Can't resist a brief sidebar with an example. JPL leaders realized by 1960 that having a bright future required moving into electronics (the "J" and the "P" are very dated). I might be biased as a Caltech alum (no I'm not a JPL person), but I would have to say the robotic Mars exploration program is the epitome of achievement in space exploration by humans. The Viking landers are what inspired me during my formative years (prior to my time at Caltech). The point is that we should do more robotic exploration on a smaller scale in order for the transportation to be affordable. If there's really a hope of people ultimately living on Mars, a present priority should be to send a lot more robotic missions in order to fully understand Mars. At the same time we need to improve propulsion.

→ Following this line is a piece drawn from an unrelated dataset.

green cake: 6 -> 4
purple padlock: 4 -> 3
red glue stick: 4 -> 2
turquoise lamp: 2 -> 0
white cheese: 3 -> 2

The rest of my personal story is that I worked professionally for 2 decades in an effort to implement launch vehicle style propulsion technology on a very small scale. Along the way I realized that a miniature launch vehicle is exactly what is needed to depart Mars, for the always-elusive Mars sample return mission. I published professionally on this subject from 1997 to 2008. In 2011, the planetary science community formalized Mars sample return as the highest priority for all solar system exploration. Strangely enough, no one seems to care that we don't have a funded community of rocket engineers working on how to get the samples off of Mars. Instead, the propulsion community (at least in the USA) comprises two factions that are barely relevant. Propulsion researchers mostly focus on chemistry and combustion and "far out" ideas. People who build real propulsion systems are highly constrained to work within the realm of proven technology.
For the problem of launching geology samples off of Mars, peer review of ideas doesn't even work because too few people understand the problem. It is embarassing when NASA pays people to say that Mars ascent will be accomplished by "a systematic systems engineering process." That is a direct quote from a 2012 publication by engineers at a major aerospace company. Given that new technology is the life blood of space exploration, we should all be asking why it is fashionable to think of engineering as a "systematic process" instead of as an exciting, challenging endeavor for highly creative people who actually want to build things and make them work.